C4 - Developing probes for super-resolving bimolecular interactions

The dynamics of biomolecules within a cell span multiple timescales. They range from fast intramolecular dynamics and transient intermolecular interactions in the microsecond-to-millisecond range to structural arrangements that remain stable for hours. Ideally, one would be able to observe the temporal evolution of a single biomolecule successively through its functional states i.e., to observe a single molecule for up to hours with a time resolution of milliseconds or below. Additionally, as the individual molecules are typically not-isolated molecular players but are in constant interaction with other molecules in the cell, one would like to observe these interactions directly. Many biological research questions would benefit from “co-tracking” methods that visualize and quantify interaction partners. To date, only time- and spatially resolved single-molecule fluorescence resonance energy transfer (smFRET) can measure and visualize such interactions but is strongly limited in observation time by the photo-bleaching rate of the fluorescent labels. Co-tracking approaches that follow (transient) molecular interactions using super-resolution methods do not exist.

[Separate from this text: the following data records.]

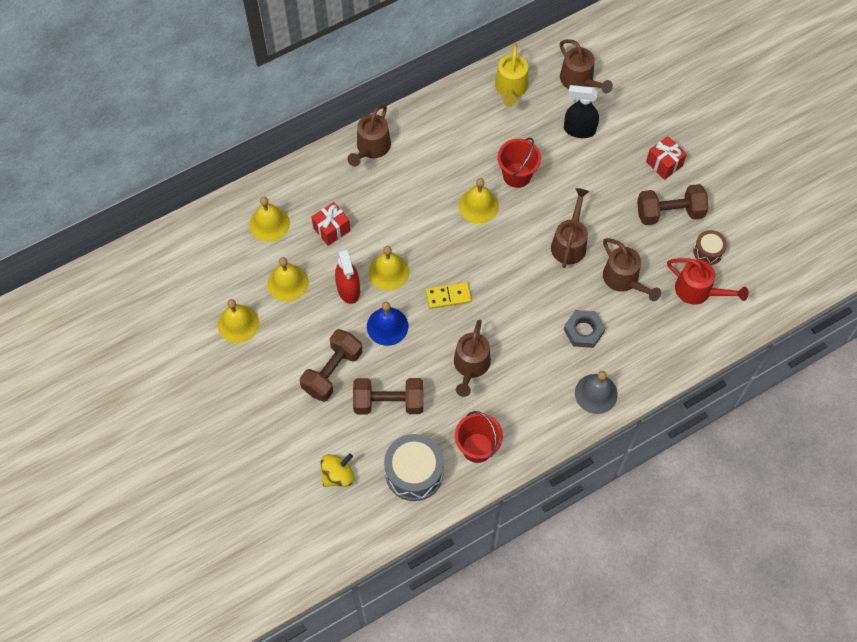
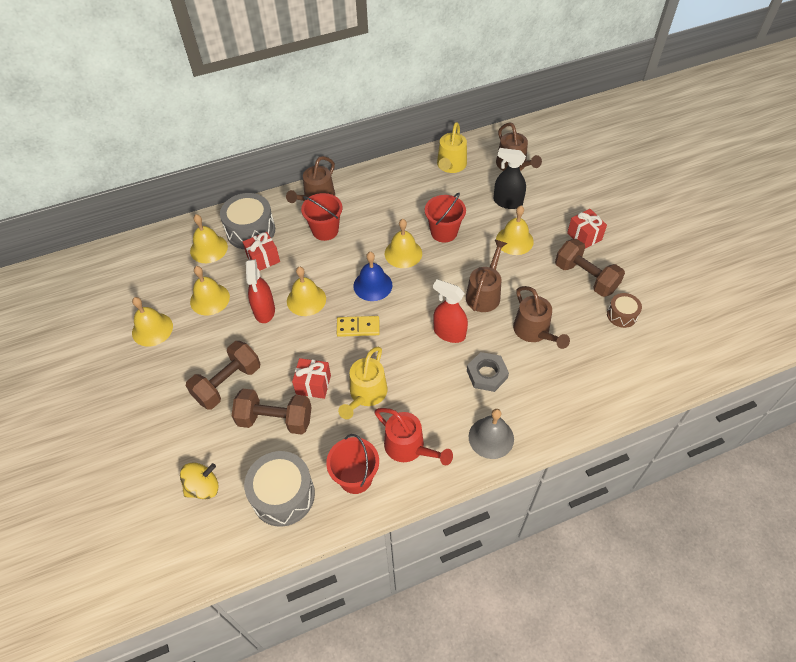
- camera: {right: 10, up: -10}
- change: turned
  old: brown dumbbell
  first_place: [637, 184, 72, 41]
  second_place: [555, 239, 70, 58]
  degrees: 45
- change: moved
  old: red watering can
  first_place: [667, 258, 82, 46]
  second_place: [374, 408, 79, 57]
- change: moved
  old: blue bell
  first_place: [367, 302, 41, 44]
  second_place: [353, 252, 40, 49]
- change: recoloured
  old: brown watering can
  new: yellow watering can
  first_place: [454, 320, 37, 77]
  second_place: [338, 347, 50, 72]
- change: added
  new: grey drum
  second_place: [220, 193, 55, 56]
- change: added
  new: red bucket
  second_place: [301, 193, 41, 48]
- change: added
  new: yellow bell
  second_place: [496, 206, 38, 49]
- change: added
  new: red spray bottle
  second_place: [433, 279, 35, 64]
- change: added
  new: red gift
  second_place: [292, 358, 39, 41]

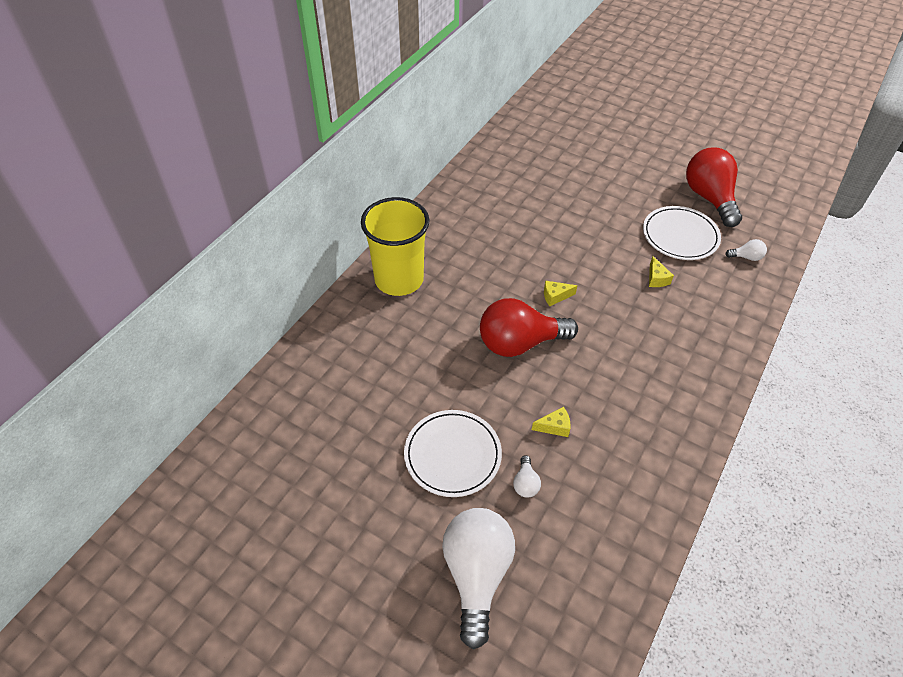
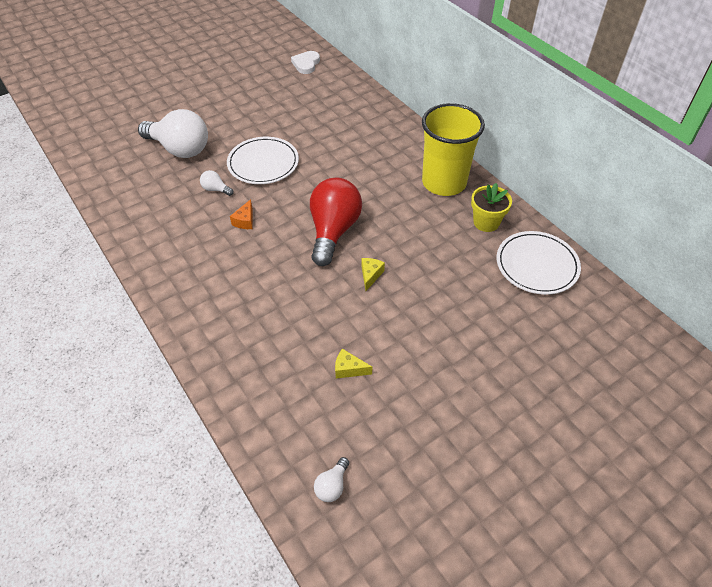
- camera: {right: 115, up: 0}
- change: removed
  old: red light bulb
  first_place: [686, 148, 56, 79]
- change: moved
  old: white plate
  first_place: [643, 206, 78, 54]
  second_place: [497, 231, 84, 64]
- change: recoloured
  old: yellow cheese
  new: orange cheese
  first_place: [532, 407, 39, 30]
  second_place: [230, 199, 22, 30]
- change: added
  new: white heart
  second_place: [291, 51, 29, 23]
- change: added
  new: yellow flower pot
  second_place: [471, 183, 41, 49]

In this project, we will build and test several variants of probes that decouple the observation time for single molecules from the photobleaching of single fluorescent markers by rapidly exchanging the chromophores. This will allow following individual molecules for minutes to hours while maintaining a high temporal resolution. Furthermore, we will combine smFRET with super-resolution techniques, which allows the co-tracking of interacting molecular partners. To demonstrate the suitability and limits of our new probes, we will follow the dynamics of CRISPR-Cas systems, because their dynamics include processes that occur within milliseconds, such as the scanning of a target, as well as processes that take place in the time range of minutes to hours, such as the residence time of target-bound defense complexes. So far, these different processes can only be studied by consecutive, repetitive experiments with different temporal resolutions. The new probes will allow direct visualization of the CRISPR-Cas dynamics over extended periods, which enables new experimental options for projects A2 and A3 and will also be of great advantage over current probes for several other CRC projects requiring sensitive smFRET and single-molecule measurements.